EDIT: The proof later goes on to state that
How does this follow?
Regarding the first question: begin with (1.8.32), $$ |x(t) \rangle = |\text{I}\rangle x_\text{I}(t) + |\text{II}\rangle x_{\text{II}}(t). $$ Applying $(\frac{d^2}{dt^2} - \Omega)$ to the left side gives us $$ (\frac{d^2}{dt^2} - \Omega)|x(t) \rangle = |\ddot x(t) \rangle - \Omega |x(t)\rangle = |0 \rangle. $$ Applying the operator to the right side gives us \begin{align} \left(\frac{d^2}{dt^2} - \Omega \right)[|\text{I}\rangle x_\text{I}(t) &+ |\text{II}\rangle x_{\text{II}}(t)] = \left(\frac{d^2}{dt^2} - \Omega \right)|\text{I}\rangle x_I(t) + \left(\frac{d^2}{dt^2} - \Omega \right)|\text{II}\rangle x_{\text{II}}(t) \\ & = |\text{I}\rangle \ddot x_{\text{I}}(t) - \Omega |\text{I}\rangle x_\text{I}(t) + |\text{II}\rangle \ddot x_{\text{II}}(t) - \Omega |I\rangle x_{\text{II}}(t) \\ & = |I\rangle \ddot x_{I}(t) - - \omega_I^2|I\rangle x_I(t) + |\text{II}\rangle \ddot x_{\text{II}}(t) - - \omega_{\text{II}}^2 |I\rangle x_{\text{II}}(t) \\ & = |\text{I}\rangle (\ddot x_\text{I}(t) + \omega_\text{I}^2 x_\text{I}(t)) + |\text{II}\rangle (\ddot x_{\text{II}}(t) + \omega_{II}^2 x_{\text{II}}(t)), \end{align} which indeed gives us the right-hand side of (1.8.34).

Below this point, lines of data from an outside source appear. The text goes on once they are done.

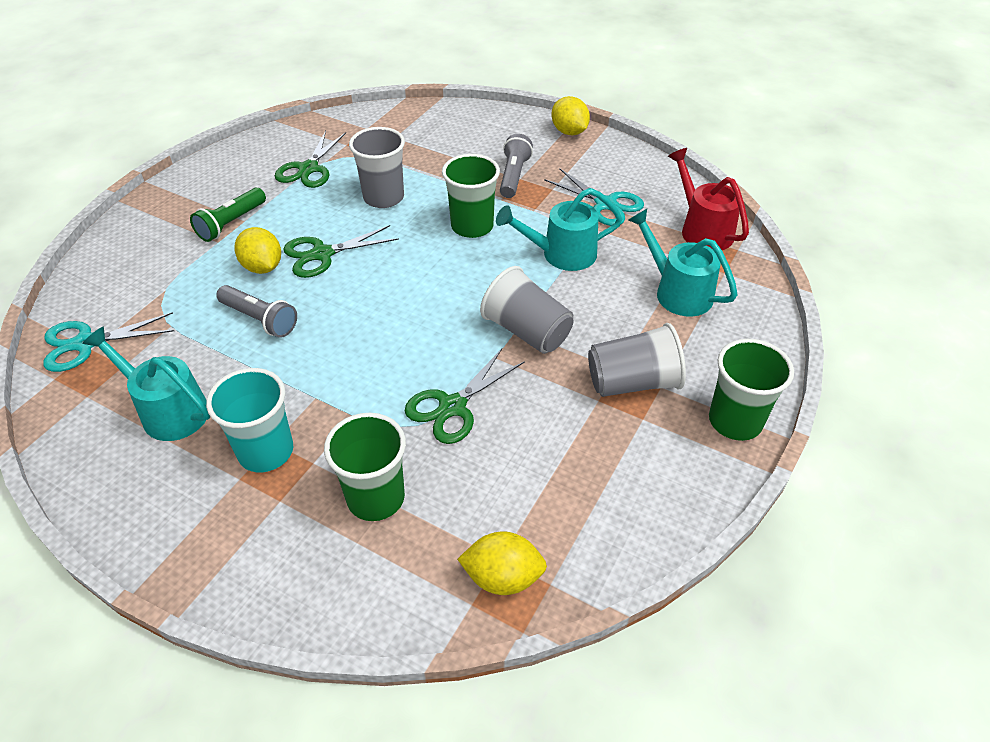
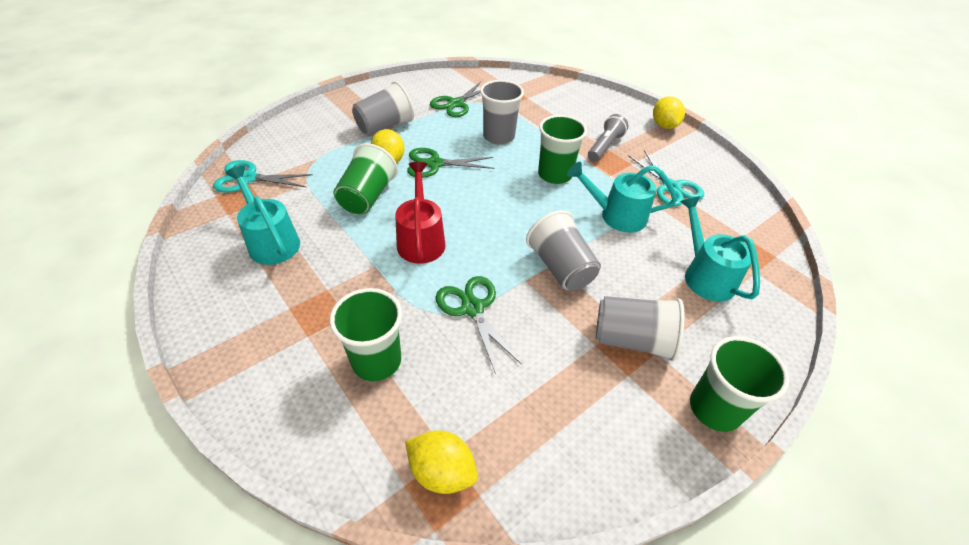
camera: 20 degrees right, 0 degrees up
(231, 223) = (385, 126): green flashlight -> grey cup
(260, 319) = (367, 197): grey flashlight -> green cup
(266, 451) = (318, 294): turquoise cup -> none
(453, 407) = (472, 308): green scissors -> green scissors turned 90 degrees clockwise
(702, 229) = (748, 230): red watering can -> red watering can (421, 239)

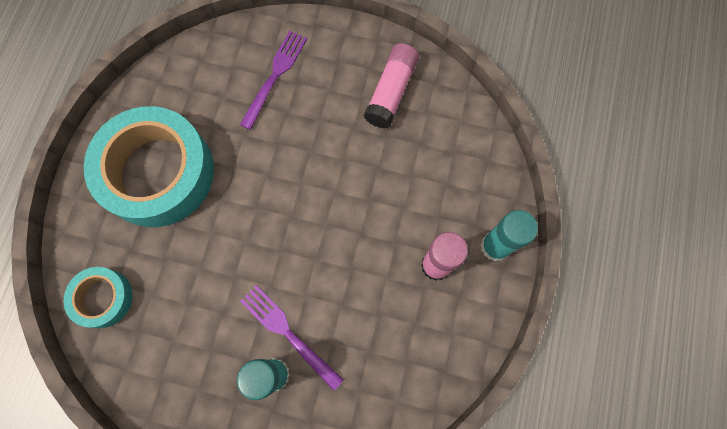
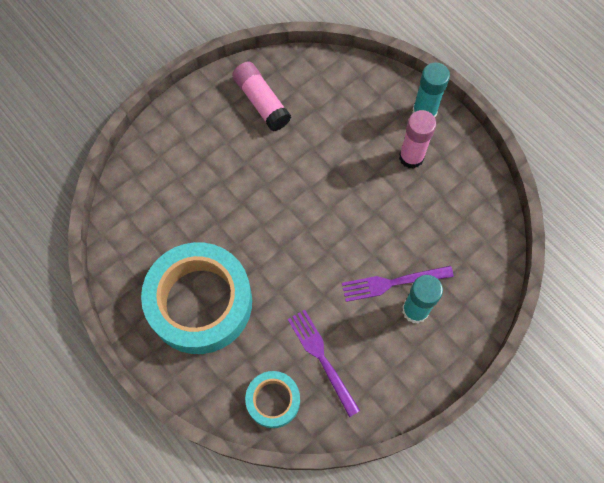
camera: 55 degrees left, 5 degrees down
(275, 76) = (185, 171): purple fork -> purple fork (322, 358)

Regarding the second question: (1.8.31a) tells us that the "ket" $|\text{I}\rangle$ corresponds to $\frac 1{\sqrt{2}}\left( \begin{smallmatrix} 1\\1 \end{smallmatrix}\right)$ in the $1,2$ basis. To get the corresponding "bra", take the conjugate-transpose: $$ \langle \text{I} | \leftrightarrow \frac 1{\sqrt{2}}\pmatrix{1 & 1}. $$ Plugging that in yields $$ \langle \text{I} |x(0) \rangle = \frac 1{\sqrt{2}} \pmatrix{1 & 1} \pmatrix{x_1(0)\\x_2(0)}, $$ and matrix multiplication yields $\frac{x_1(0) + x_2(0)}{\sqrt{2}}$. The second line can be derived similarly.